关键词柴达木盆地    扎布萨尕秀组    碎屑锆石    虫筳属    二叠系    年代学    
DOI10.12090/j.issn.1006-6616.2020.26.06.077     文章编号:1006-6616(2020)06-0961-12
Discussion on the depositional timing of the Zhabusagaxiu formation in the eastern Qaidam Basin, China
MA Licheng1,2,3, JIANG Wan1,2,3, XIAO Zhouxuan4, LI Zongxing1,2,3, PENG Bo1,2,3, HU Junjie1,2,3, DONG Min1,2,3    
1. Key Laboratory of Paleomagnetism and Paleostructure Reconstruction, Ministry of Natural Resources, Beijing 100081, China;
2. Institute of Geomechanics, Chinese Academy of Geological Sciences, Beijing 100081, China;
3. Key Laboratory of Petroleum Geomechanics, China Geological Survey, Beijing 100081, China;
4. School of Earth Science and Resources, Chang'an University, Xi'an 710054, Shannxi, China
Abstract: The Carboniferous hydrocarbon exploration in the Qaidam Basin, Qinghai province in northern China, is the focus in the investigation of newly developed area and new series of strata. The Carboniferous sedimentary strata are fully exposed in the eastern part of the Qaidam Basin, and it has been assumed that there are no sedimentary strata of Permian. Nowadays, it is still controversial whether the Zhabusagaxiu formation belongs to the Carboniferous or Permian. In this paper, detrital zircons from sandstones of the Zhabusagaxiu formation were collected and the zircon U-Pb LA-ICP-MS isotopic dating was carried out. The harmonious ages of zircons were obtained, ranging from 2488±34 Ma to 288±3 Ma. The weighted average age of the youngest group is 288.0±2.0 Ma (MSWD=0.112, n=21). This means that the deposition of sandstones in the Zhabusagaxiu formation happened after 288 Ma, later than the international Carboniferous-Permian boundary (299 Ma). Based on the field investigation and previous research, there are abundant fossil families of Fusulina in the Zhabusagaxiu formation, and especially the appearance of pseudoschwagerina or spyroschwagerina is a crucial sign of entering the Permian. Consequently, combined with the zircon geochronology of classic rocks and typical fossil characteristics in the strata, it is suggested that the Zhabusagaxiu formation should belong to the Early Permian, indicating the existence of Permian stratigraphic deposition in the eastern Qaidam Basin. This recognition provides a geological basis for deepening the sedimentary formation and structural evolution from the late Paleozoic to Mesozoic in the Qaidam Basin.

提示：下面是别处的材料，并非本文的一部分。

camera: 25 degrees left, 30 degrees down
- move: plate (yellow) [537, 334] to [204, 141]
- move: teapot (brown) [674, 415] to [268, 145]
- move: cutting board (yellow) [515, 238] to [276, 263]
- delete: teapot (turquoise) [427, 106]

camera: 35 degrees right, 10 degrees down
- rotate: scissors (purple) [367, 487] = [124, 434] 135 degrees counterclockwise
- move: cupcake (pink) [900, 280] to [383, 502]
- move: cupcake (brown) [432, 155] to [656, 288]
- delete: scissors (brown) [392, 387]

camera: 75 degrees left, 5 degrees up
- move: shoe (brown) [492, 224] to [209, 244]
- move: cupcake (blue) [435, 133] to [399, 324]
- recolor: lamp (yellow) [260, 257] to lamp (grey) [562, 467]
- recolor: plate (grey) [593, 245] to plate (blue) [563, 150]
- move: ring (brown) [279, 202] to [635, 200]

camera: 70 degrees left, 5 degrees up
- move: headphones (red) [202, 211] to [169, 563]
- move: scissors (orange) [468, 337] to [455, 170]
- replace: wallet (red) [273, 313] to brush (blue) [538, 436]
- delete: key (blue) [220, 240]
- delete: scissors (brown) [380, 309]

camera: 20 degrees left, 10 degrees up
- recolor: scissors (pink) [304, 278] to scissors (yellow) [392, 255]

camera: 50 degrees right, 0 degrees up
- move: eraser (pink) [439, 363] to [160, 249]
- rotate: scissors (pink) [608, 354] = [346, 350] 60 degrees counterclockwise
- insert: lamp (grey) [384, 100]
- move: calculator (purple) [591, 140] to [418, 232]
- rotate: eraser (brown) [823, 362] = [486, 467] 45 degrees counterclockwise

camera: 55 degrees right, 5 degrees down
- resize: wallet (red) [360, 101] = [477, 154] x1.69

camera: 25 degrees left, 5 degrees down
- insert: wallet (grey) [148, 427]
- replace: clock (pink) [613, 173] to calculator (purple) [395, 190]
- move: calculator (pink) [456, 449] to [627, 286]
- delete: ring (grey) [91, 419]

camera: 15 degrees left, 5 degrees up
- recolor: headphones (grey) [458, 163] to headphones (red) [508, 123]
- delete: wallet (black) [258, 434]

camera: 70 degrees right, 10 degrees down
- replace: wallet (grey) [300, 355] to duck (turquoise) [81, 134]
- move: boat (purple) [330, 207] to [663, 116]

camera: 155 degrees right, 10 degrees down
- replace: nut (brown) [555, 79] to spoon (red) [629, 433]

Key words: Qaidam Basin    Zhabusagaxiu formation    detrital zircon    Fusulina    Permian    geochronology    
0 引言

柴达木盆地是青藏高原北部定型于新生代的一个大型山间盆地,南部与昆仑山相连,北部与祁连山毗邻,西北部被阿尔金山所环绕,是中国重要的含油气盆地。柴达木盆地形成于昆仑山与祁连山相向挤压对冲的构造背景下,盆地中部发生沉降,从边缘到中心形成一个大的背斜,背斜两翼发育系列逆断层,总体表现为“两断夹一隆”的构造格局(马寅生等, 2012, 2014)。柴达木盆地石炭系作为中国北方新区新层系油气勘探的热点,已获得油气勘探的重大发现(李宗星等,2019),为柴达木盆地的油气勘探注入新的活力。因此,该地区石炭系的研究也备受关注。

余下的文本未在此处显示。